The wisdom of Lord Acton
It's beginning to occur to me just how thoroughly arrogant the push toward force as a governing philosophy is. Lord Acton was both right - that power corrupts and absolute power corrupts absolutely - and, if people won't choose differently, inescapably so. There will be no end to this if people can't find the courage to choose something better.
I can't imagine just how scary it must have seemed to Germans and Jews or to Russians when the Nazis and Bolsheviks raced to power. To watch a group of people trying to create a sense of inevitability to their dominance. And to never be satiated with creating that sense until their enemies had been thoroughly decimated or put down.
The kids and I studied Benjamin Banneker, today. Banneker was a free African American in 18th century America who was one of America's first black mathematicians and scientists. Benjamin Banneker built some of the earliest clocks in the nation's history. He was an astute student of mathematics and astronomy who developed almanacs that predicted solar and lunar eclipses more accurately than many of his white brethren. We talked about how seriously Banneker took education, despite so many obstacles and hardships. Banneker was legally prohibited from getting an education. He lived amidst serious prejudice that his race was intellectually inferior. He was outraged at the hypocrisy of one of the most important living proclaimers of the equality of man, Thomas Jefferson, keeping slaves in captivity. Banneker opposed capital punishment and supported a Department of Peace alongside a Department of War long before such thinking became common, as it is more common today. He spent an entire lifetime independent at a time when most men of his ancestory spent their lives in chains. And he took education more seriously than most people do with much more freedom and opportunity.

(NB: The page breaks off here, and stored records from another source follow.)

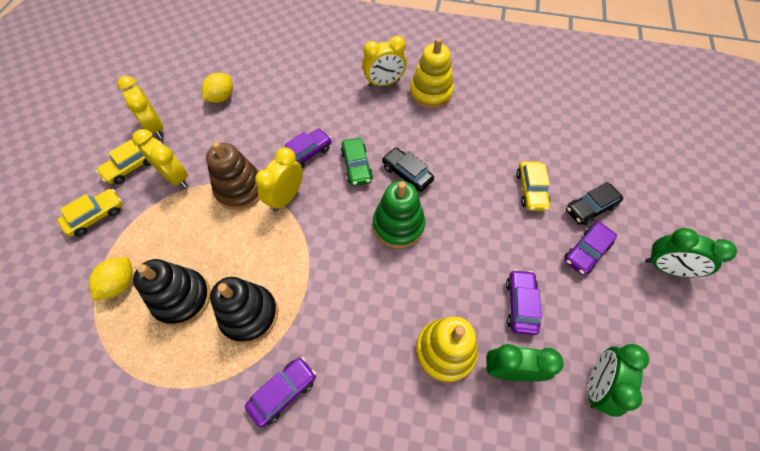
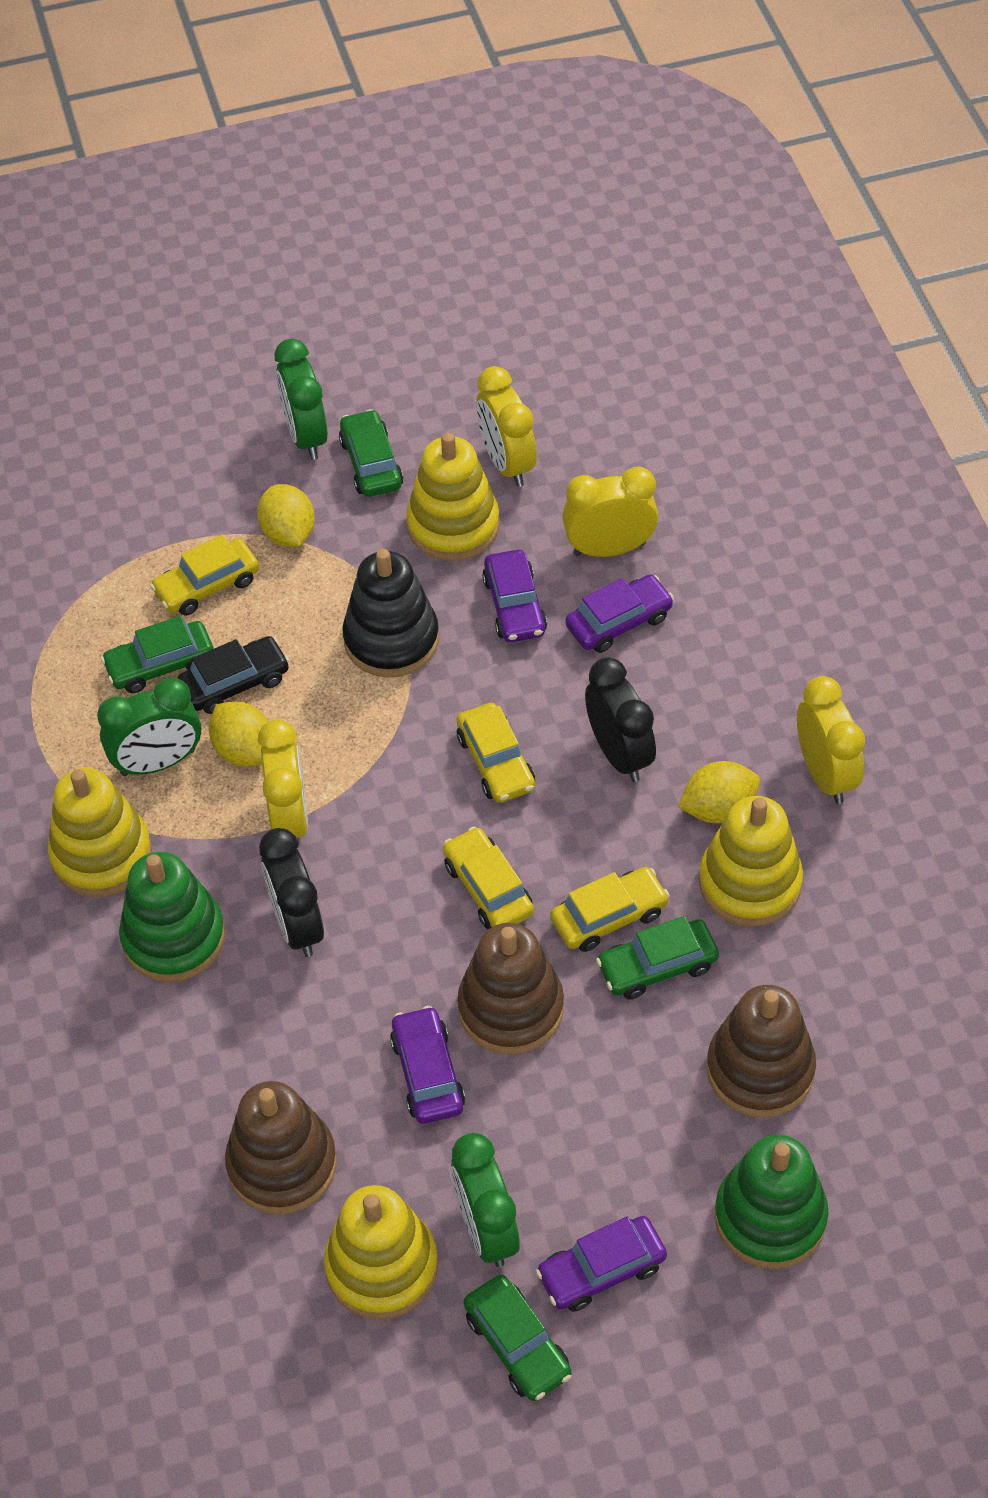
black car: 2 -> 1
black clock: 0 -> 2
black stacking toy: 2 -> 1
brown stacking toy: 1 -> 3
green car: 1 -> 4
green stacking toy: 1 -> 2
yellow car: 3 -> 4
yellow lemon: 2 -> 3
yellow stacking toy: 2 -> 4

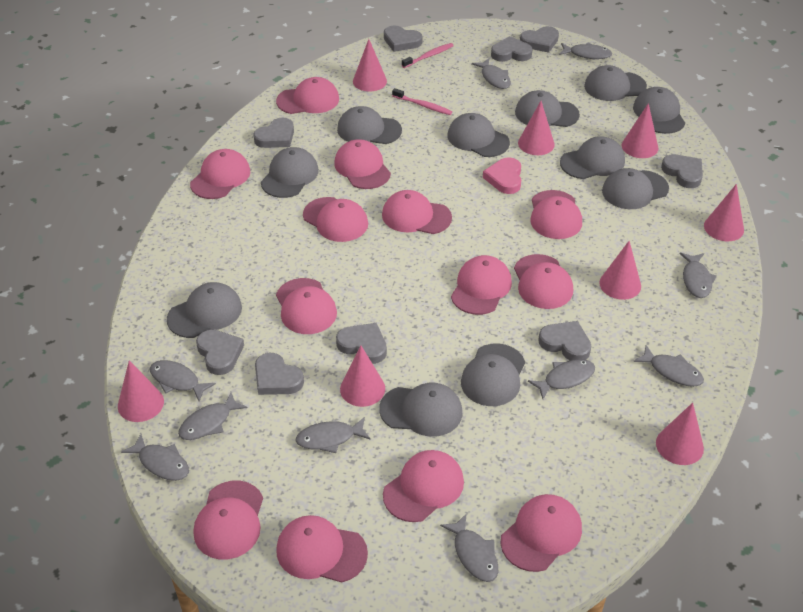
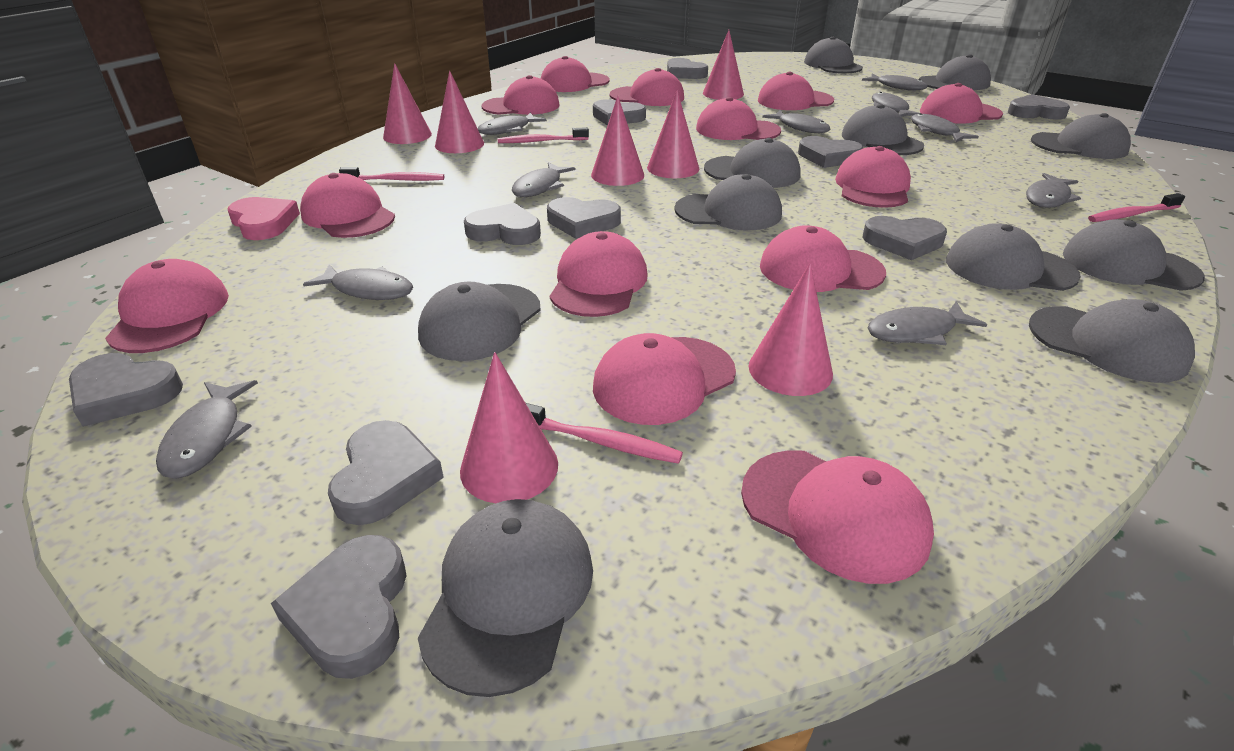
grey heart: 9 -> 10
pink cone: 8 -> 7
pink toothbrush: 2 -> 4

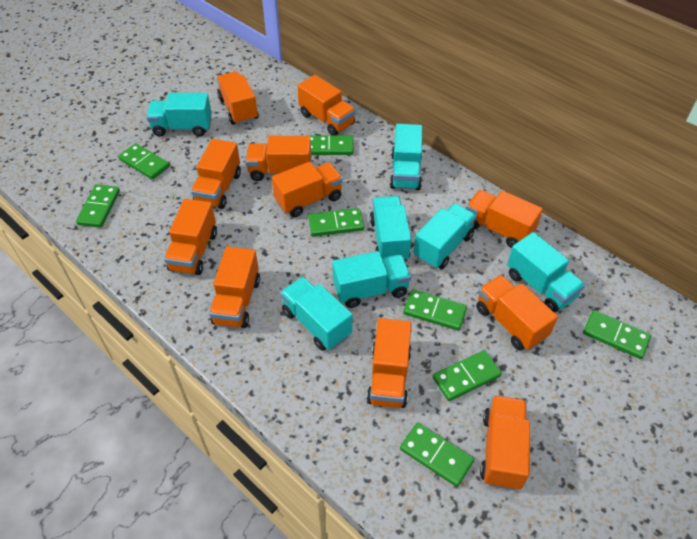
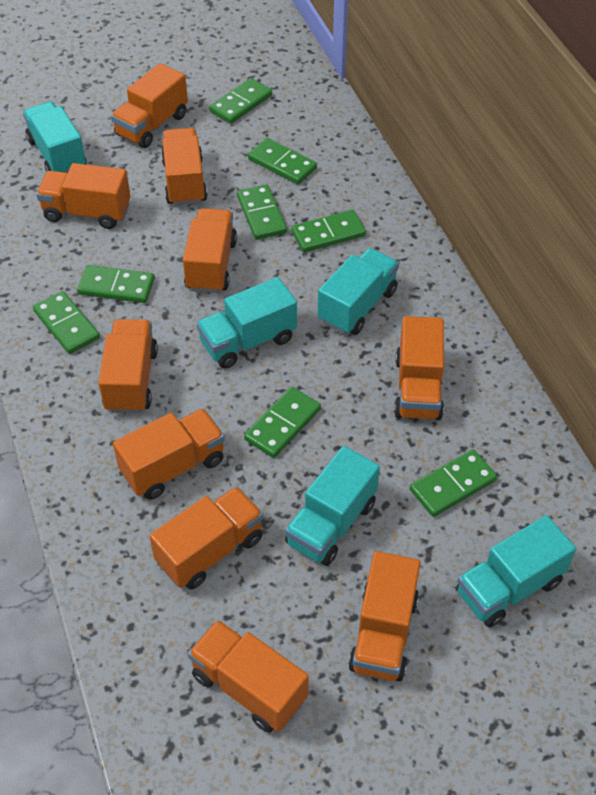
orange truck: 11 -> 10
turquoise truck: 7 -> 5

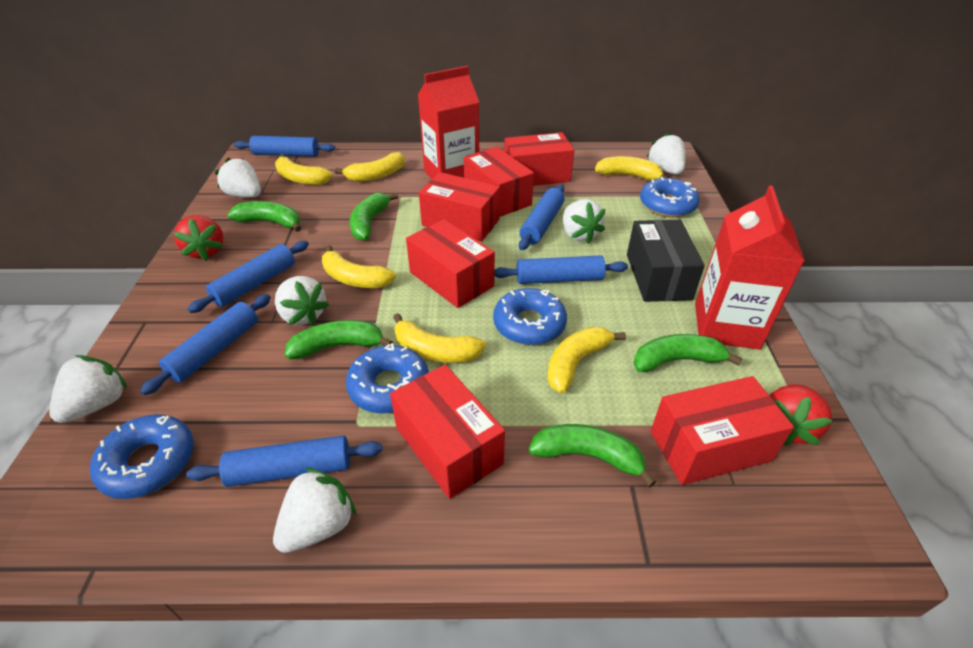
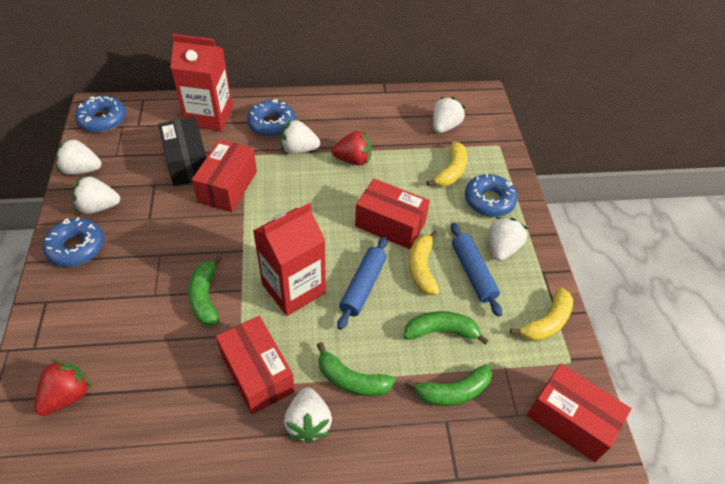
blue rolling pin: 6 -> 2
green banana: 5 -> 4
red box: 6 -> 4
yellow banana: 6 -> 3

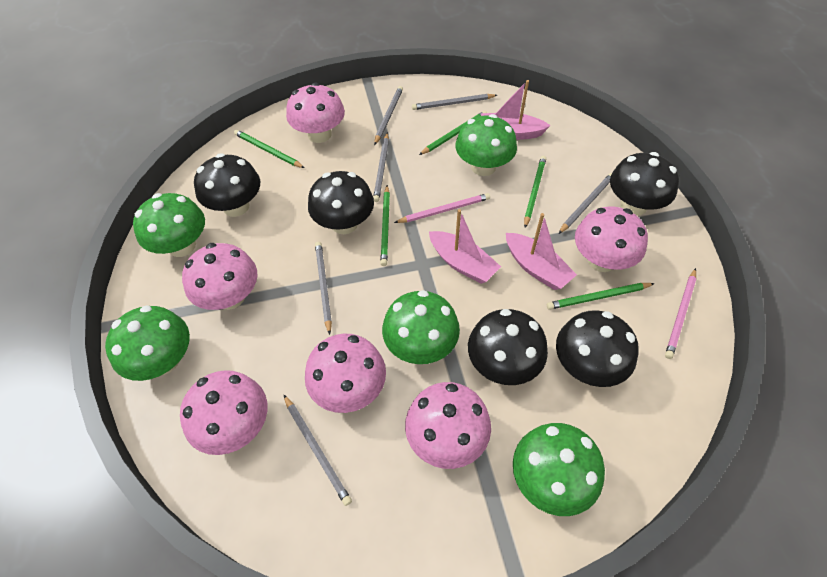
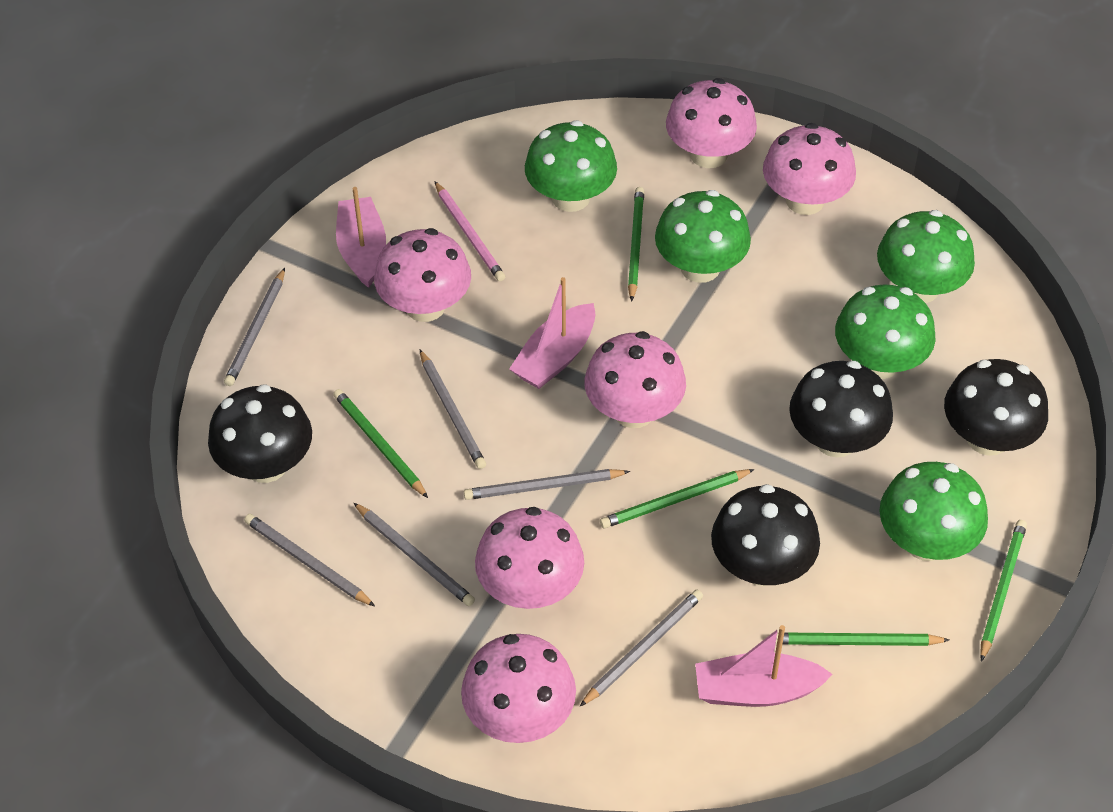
black mushroom: 5 -> 4
pink pencil: 2 -> 1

It's beginning to occur to me just how arrogant this push toward force as a governing philosophy is. How arrogant all of its practicioners are. Liberal, conservative, or otherwise.
It cannot possibly hold because it is so enanthema to our basic human nature.
And that basic human nature is not good or bad.
Our basic human nature is freedom.
Abraham Maslow knew that. And he was right.
And this is the period that must bear that out.
Because it will not end until we have freedom.